I have an emotional attachment to books that manifests itself by my searching out bookshops, acquiring books, carrying at least one book with me wherever I go, having a pile of books by the side of the bed, storing books on shelves all over the house. I instinctively believe in the adage “there is no such thing as too many books, only not enough shelves”.
But it can’t carry on.
First, the house is becoming untidy — you almost couldn’t see the walls for the books. Second, we’re planning a move and those overflowing shelves have to be thinned out for the hoped-for viewings. Why? Apparently received wisdom says that too many prospective buyers are intimidated by the sight of books or that they are unable to envision shelves filled with their own stuff if they’re already filled to overflowing with someone else’s stuff. And third — do I really need all those books? My late father-in-law couldn’t understand why I had so many — did I get them as job lots at auctions? Surely I didn’t choose each one of them individually?
Anyway, this downsizing exercise is down to Head versus Heart. As it always is. First set of questions to be asked of each book: do I love it? will I read it again? Actually it’s more complicated than that. Again, it always is. As with most bibliophiles my books split into fiction and non-fiction. The first category includes classics with all the paraphernalia (introduction, discussion, notes) that you don’t get with most ebooks, plus prized editions and titles I’ve read and will definitely re-read. The second is made up of titles I’ve by and large kept because they’re authoritative, have historical interest or are indispensable for reference — for the definitive study that, at the moment, I still mean to write. The do-I-love-it and will-I-read-it-again questions now seem simplistic. But I have to start somewhere, and so my book deselection starts.
They say with the decluttering process that you have to be ruthless. Many decluttering gurus swear by the “one in, one out” principle for managing their books. It’s too late for that now: it has to be one out, then another one out, and another. No more surreptitious snaffling of the odd tome from that visit to a bookshop: only browsing allowed, no purchases. It’s hard keeping to this self-imposed moratorium, but it’s getting easier. So I tell myself. No pain is no gain. Or, in the case of bookweeding, pain is loss.

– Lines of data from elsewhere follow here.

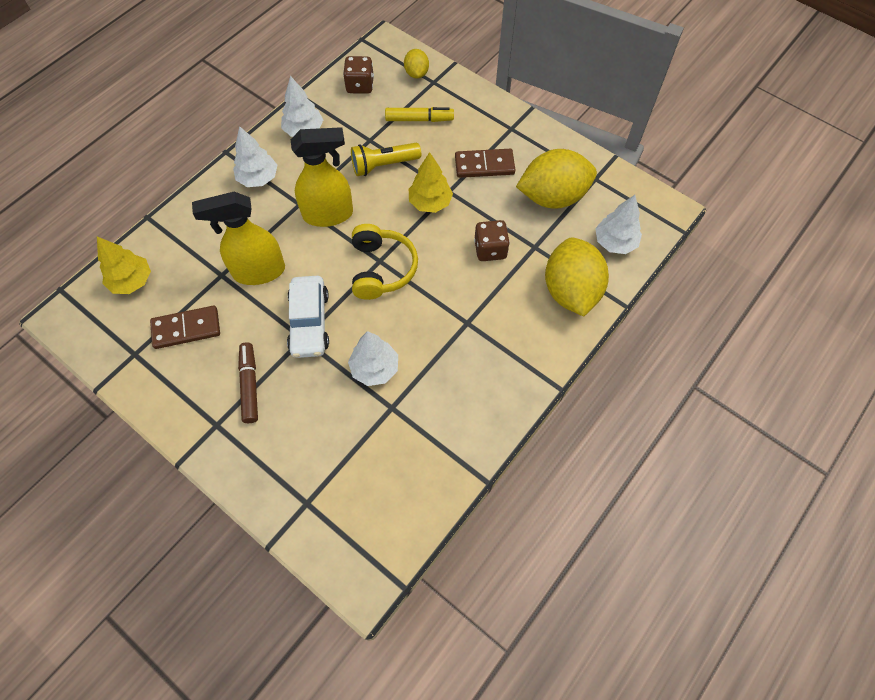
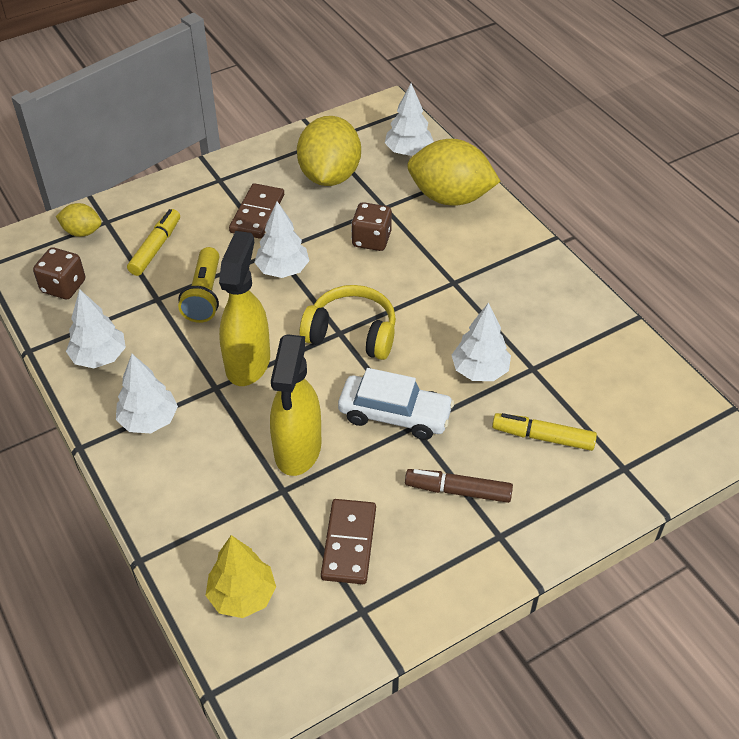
camera: 70 degrees left, 15 degrees down
(319, 432) = (542, 437): none -> yellow marker
(430, 203) = (283, 270): yellow tree -> white tree

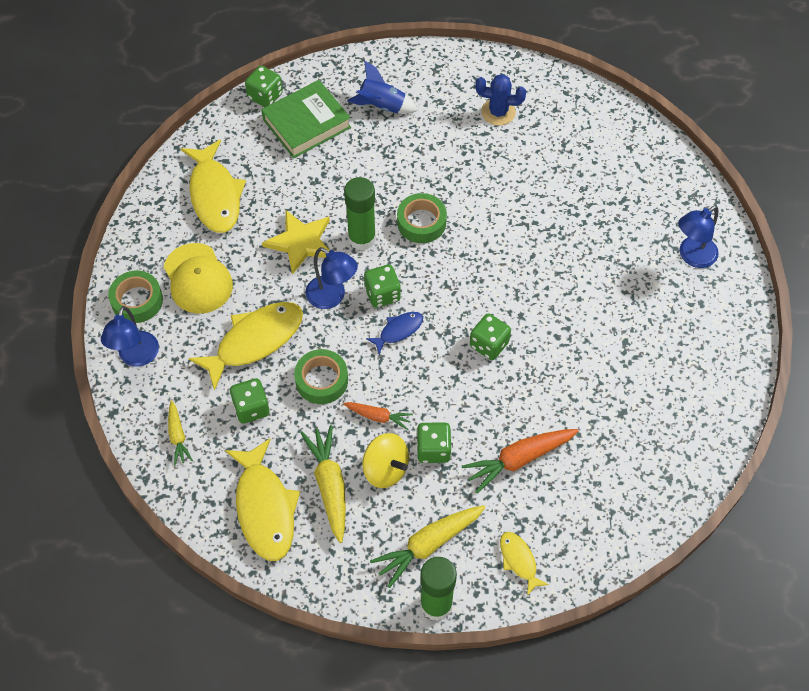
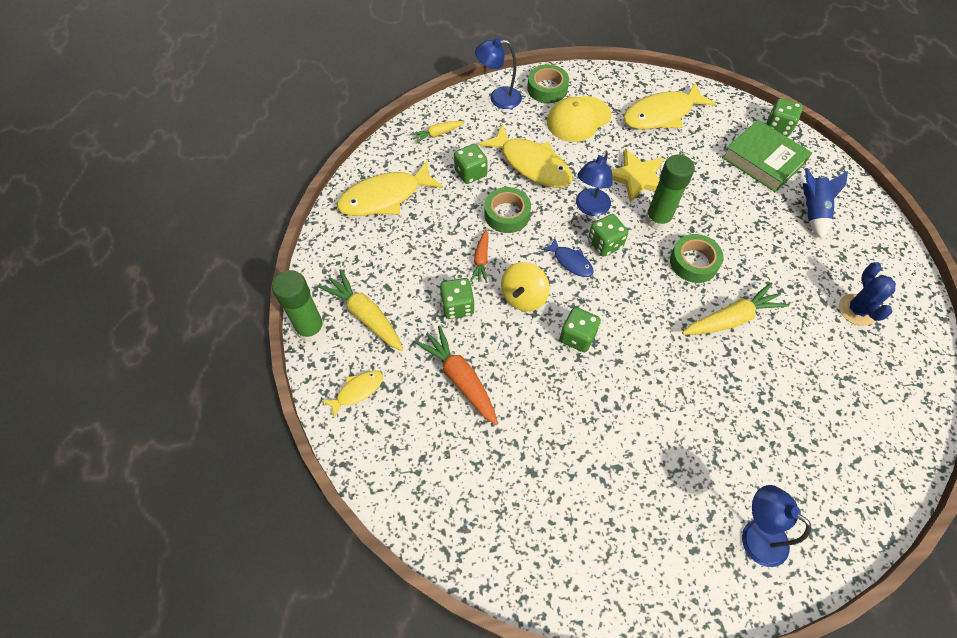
camera: 80 degrees right, 0 degrees up
(329, 485) = (411, 236): yellow carrot -> yellow carrot (732, 318)
(385, 469) = (432, 273): yellow spinning top -> yellow spinning top (523, 297)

So where will the discarded books go? Not to the tip — that would be like murder. I’m not mercenary either, so I won’t be actively looking to sell on eBay or at an auction or wherever. (Anyway, I’m lazy, and the hard sell is just so much hard work to my way of thinking.) So it’ll be giveaways: to family, who will have first dibs on books I think they might want or like; to friends, not that I have many of these; to a charity shop like Oxfam where sales will help do good as well as bring enjoyment to the buyers; and a select few to eventually go to a specialist Arthurian library if they want them.
In the meantime I’m slowing the process down massively by reading, rereading and reviewing. Like weeding a garden it’s a tough job but somebody’s got to do it — and I might as well enjoy the pleasure of the blooms before they go over.